April 11, 2006

De-honorific Chinese character for Devil?

I knew that there is a unique character (祂) in Chinese for the third-person pronoun of God, but I only recently came across something distinctive for referring to Satan. (For an interesting discussion about the use of the characters 祂 and 祢 as respectful or honorific ways of referring to God, see the comments section here.) In the work I was reading, the third-person pronoun 牠, which is normally used to refer to animals, was used throughout the text when referring to Satan. I wondered, is this a unique example of a de-honorific? Not to play the devil's advocate, but was the devil being demoted to a beast? Does this have anything to do with the traditional image of a hoofed Devil with tail and pitchfork?

I checked the most common edition of the Chinese Bible, the Union (和合) version. The Bible is not particularly fond of using third-person pronouns, and Chinese uses them even less than English, so it took a bit of looking to find some examples. The results were not conclusive in showing the beginnings of this usage.
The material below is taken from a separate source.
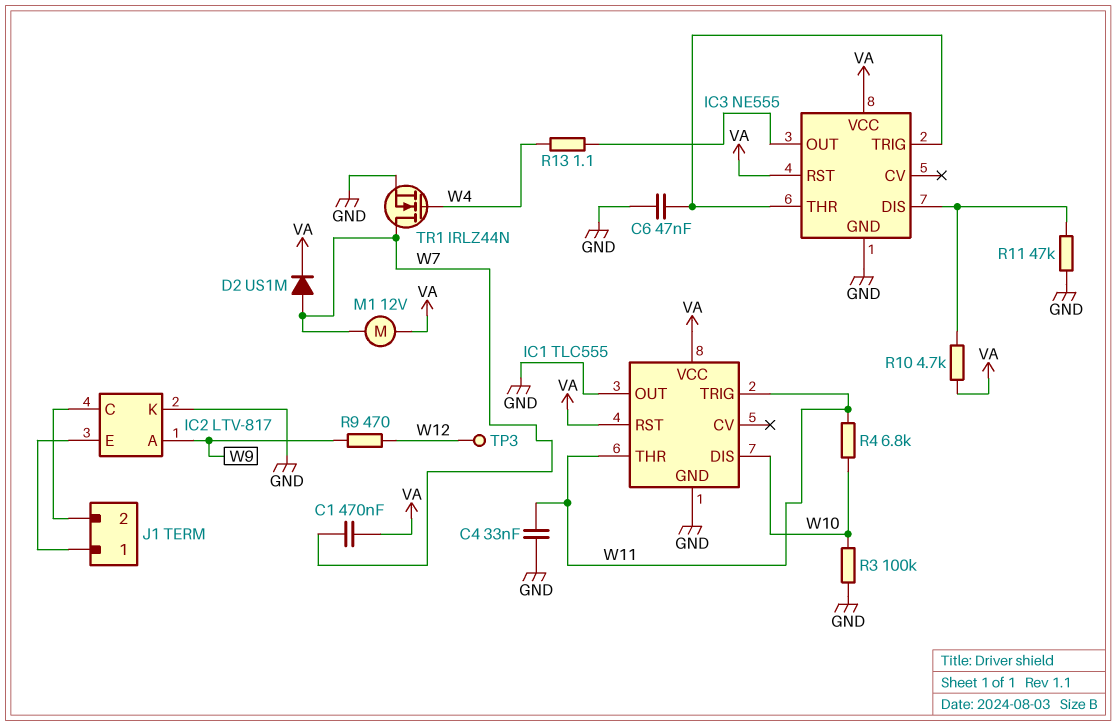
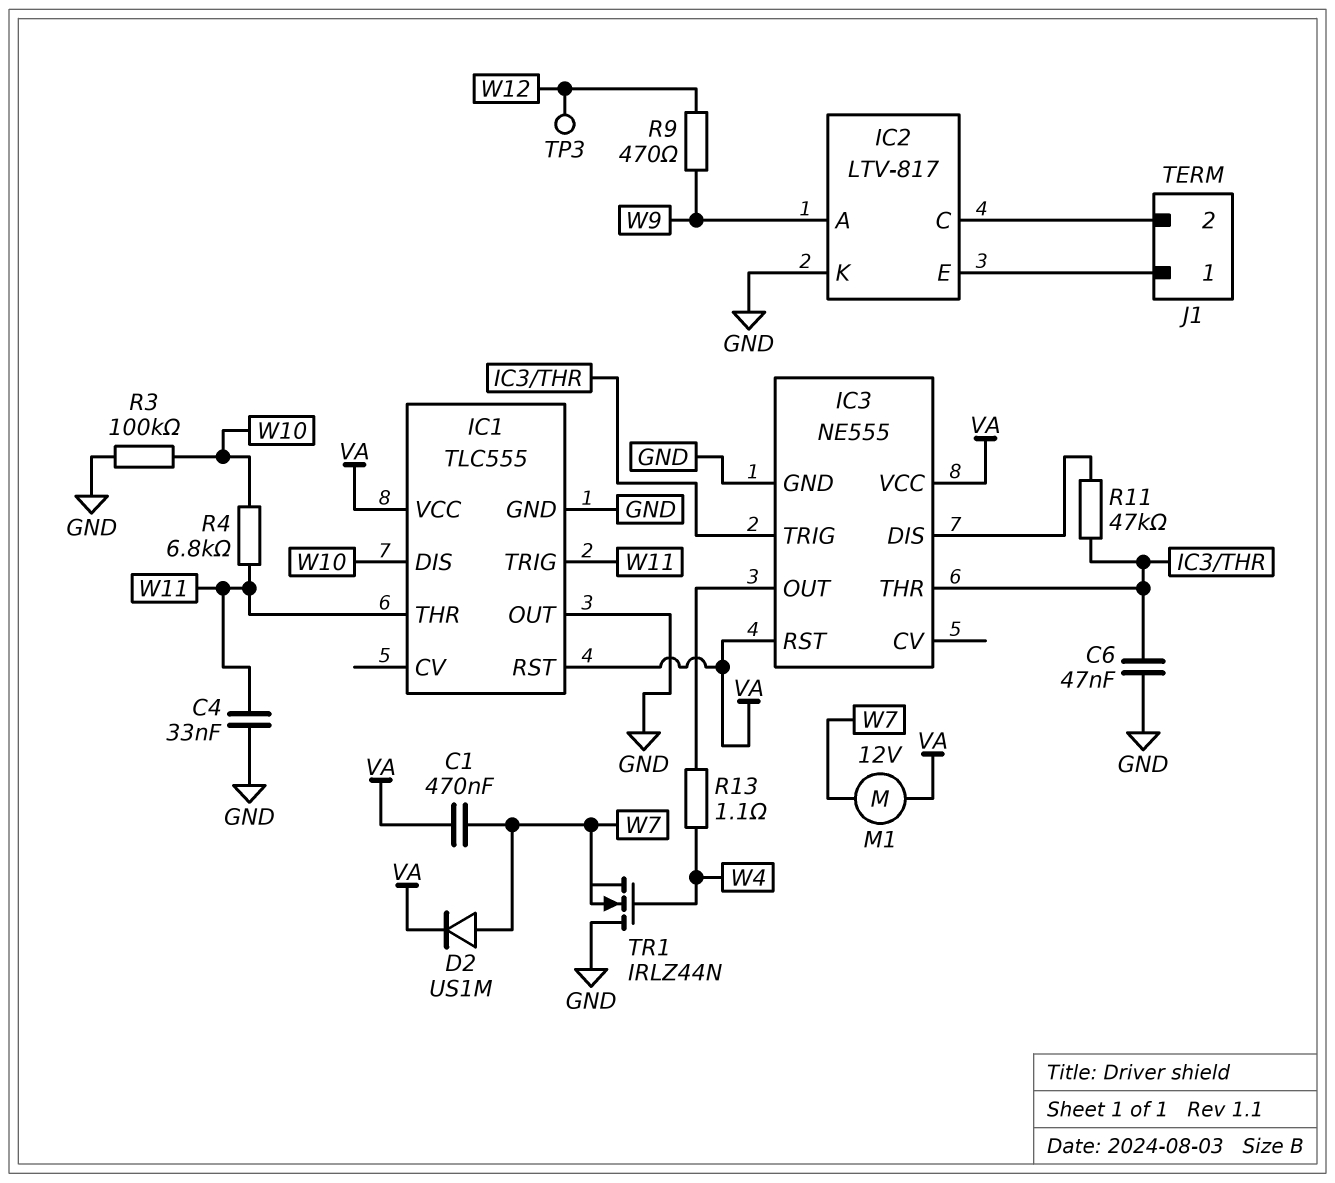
R10: 4.7k (IC3/DIS, VA) -> none
R11: 47k (GND, IC3/DIS) -> 47k (IC3/DIS, IC3/THR)
TR1: NMOS IRLZ44N (G W4, D W7, S GND) -> NMOS IRLZ44N (G W4, D GND, S W7)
This translation does not even use the 祂 character for God, so, as expected, its treatment of Satan is very even-handed. In the temptation of Jesus in the desert, for example, the normal third-person pronoun 他 is used for the Devil. When Satan is characterized as a dragon, the pronoun for animals, 牠 is used.

In a commercial I saw for The Lord of the Rings recently, the Orcs were referred to using the pronoun for animals, 牠. Orc is translated as half-beast person/entity (半獸人), so to translate this as 牠 indicates that there is some room for a value judgment in using the characters 牠 and 他.

How is Satan/the Devil portrayed physically in the Bible? The first instance is the serpent's temptation of Eve. It is later stated that the serpent is Satan/the Devil. Thus, although the humanoid 他 seems like the most logical choice for a third-person pronoun, using the animal form 牠 is a defensible position, even without trying to determine what is the essential form of the Devil.


  • Very interesting post. Satan, I believe, originally was an angel who, because of vanity and pride and desire to be lord of himself, was cast down from heaven. It's very Chinese of course to show the proper disrespect to Satan as a way of showing the proper respect to God. However, were it my translation, I would go with a gender-neutral "他". Thanks for the cool info.